Proof: The proof is similar to the proof of Proposition 13 . The main difference is use time homogenity and the Markov property to show that for any $x \not\in S$, we have the identity $$ \E \paren[\Big]{ \sum_{n = 1}^{\tau_S - 1} g(X_n) ~\Big|~ X_1 = y, X_0 = x } = \E \paren[\Big]{ \sum_{n = 0}^{\tau_S - 1} g(X_n) ~\Big|~ X_0 = y } \,. $$ Now reason as in the proof of Proposition 13 to conclude.

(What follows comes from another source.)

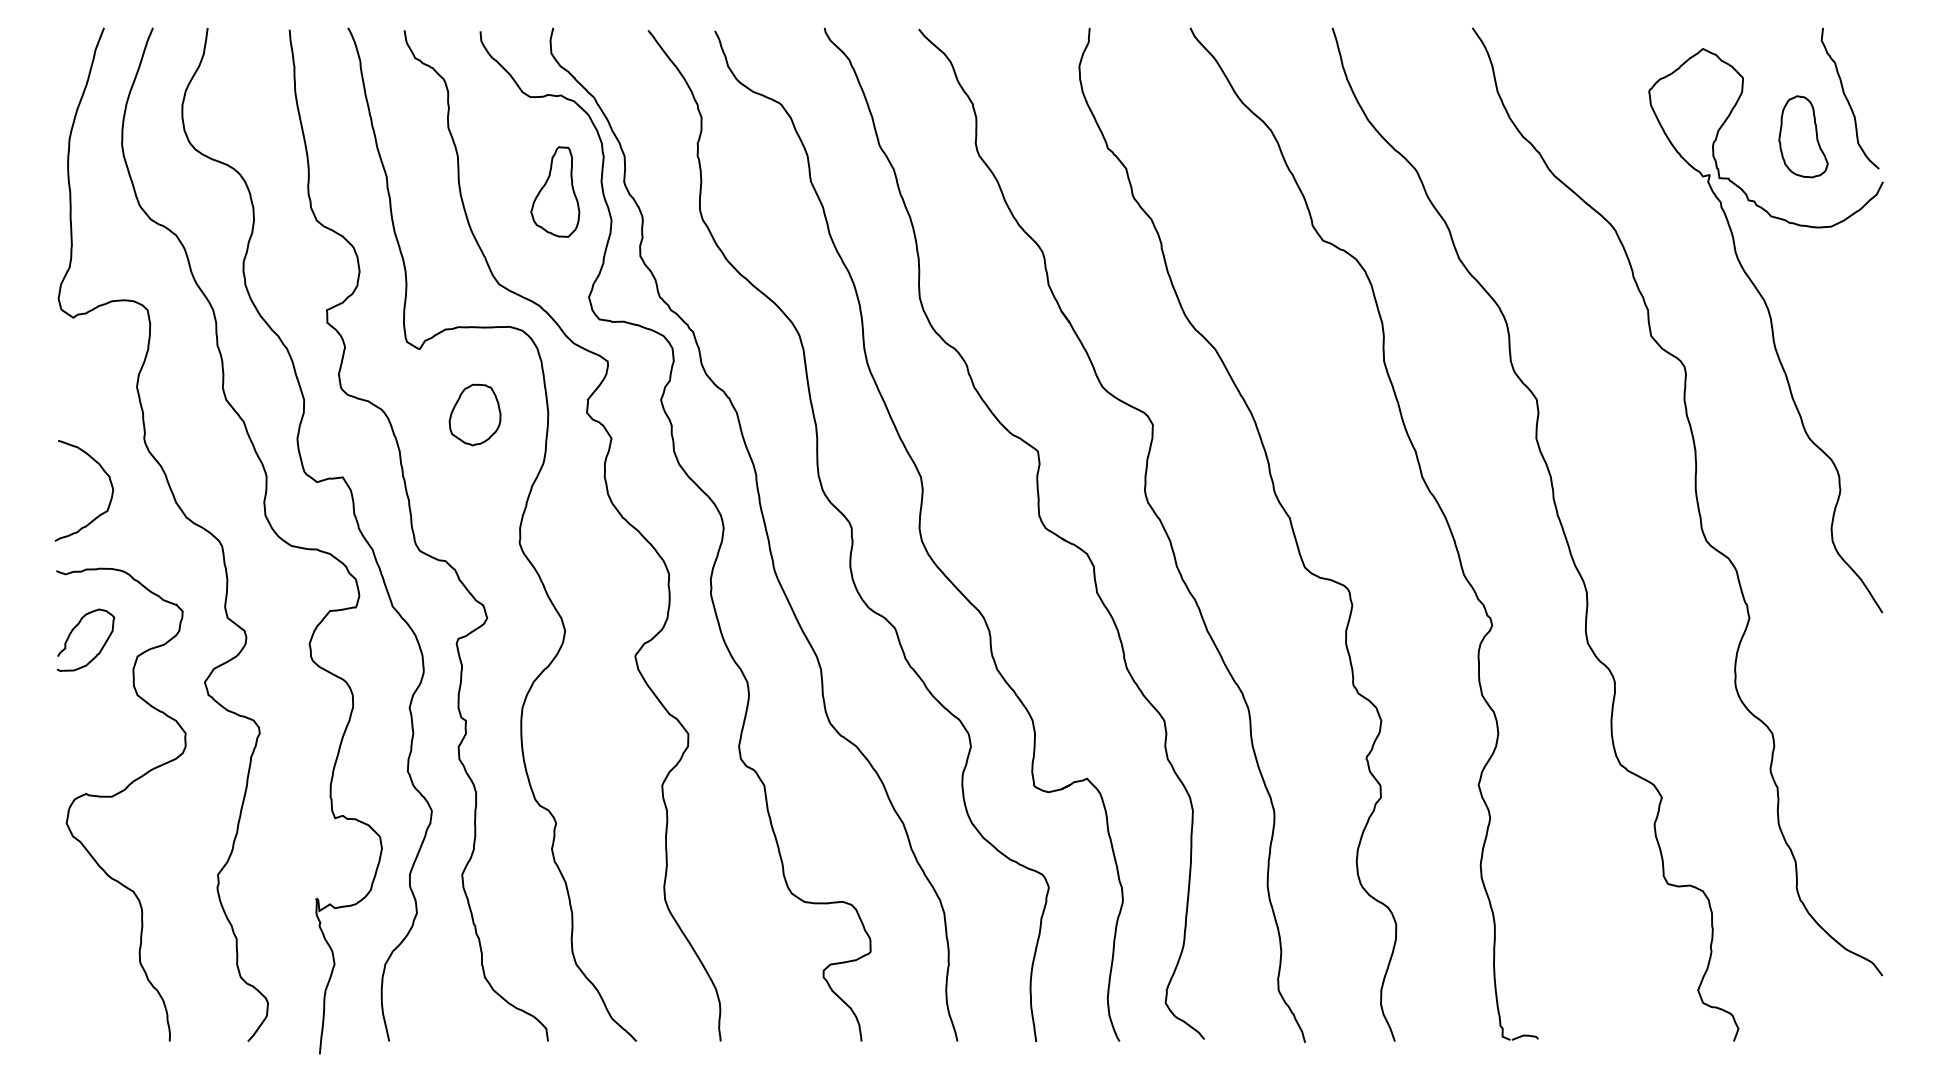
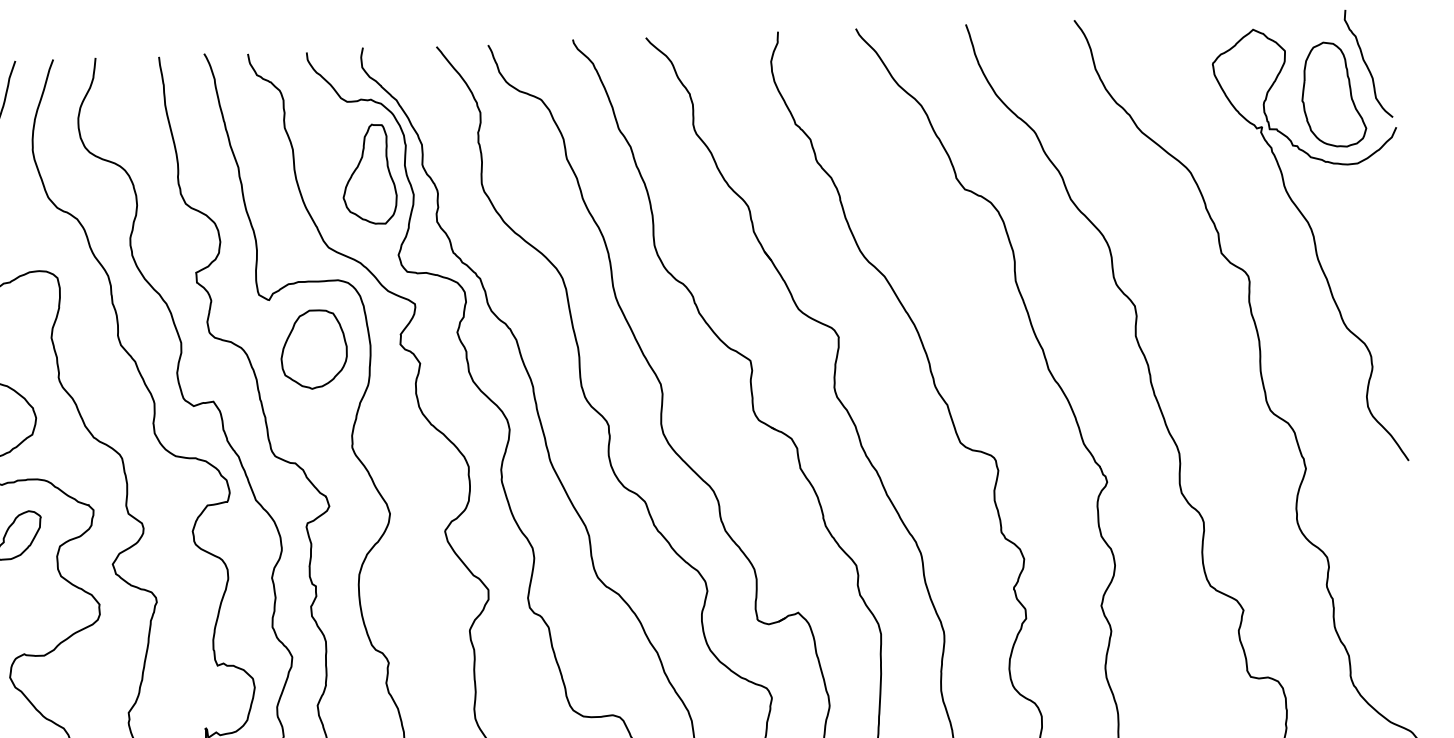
part: (1803, 136) -> (1333, 94), size x1.67
part: (555, 191) -> (369, 174), size x1.43
part: (474, 414) -> (313, 349), size x1.67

Corollary 19. The function $v(x) = \E^x \tau_S$ satisfies \begin{align} (I - P) v &= 1 &&\text{in } V - S\,, \\ v &= 0 && \text{in } S \,. \end{align}

Proof: Put $g = 1$ in Proposition 17 .

Example 20 (Ruin time).

Consider the gamblers ruin example, and let $\tau$ be the time at which the gambler stops playing. If $p = q = 1/2$, then \begin{equation} \E^k \tau = k ( N - k) \,. \end{equation} If $p \neq q$, then \begin{equation} \E^k \tau = \frac{k}{q - p} - \frac{N}{q-p} \paren[\Big]{ \frac{1 - (\frac{q}{p})^k}{1 - (\frac{q}{p})^N} } \end{equation}

Remark 21. Here $\E^k \tau = \E( \tau \given X_0 = k) = \E \tau(k)$.

Remark 22. If $p < q$, then as $N \to \infty$ we see $\E^k \tau \to \frac{k}{q-p}$. On the other hand, if $p \geq q$, then as $N \to \infty$ we see $\E^k \tau \to \infty$. Thus, if you’re playing a fair game ($p = q = 1/2$), you will almost surely get ruined; however on average it will take infinitely long for you to get ruined no matter how large / small your initial fortune was.

Proof of Example 20 : When $p \neq q$, the function $f(k) = \frac{k}{q-p}$ solves $(I - P) f = 1$, and the functions $g_1(k) = (\frac{q}{p})^k$, and $g_k(k) = 1$ solve $(I - P) g_1 = (I - P)g_2 = 0$. So write \begin{equation} v(k) = \E^k \tau = f(k) + a g_1(k) + b g_2(k) \end{equation} and solve for $a, b$ so that the boundary conditions are satisfied.

When $p = q$ the same strategy works, except we use the functions $f(k) = -k^2$, $g_1(k) = k$ and $g_2(k) = 1$ instead.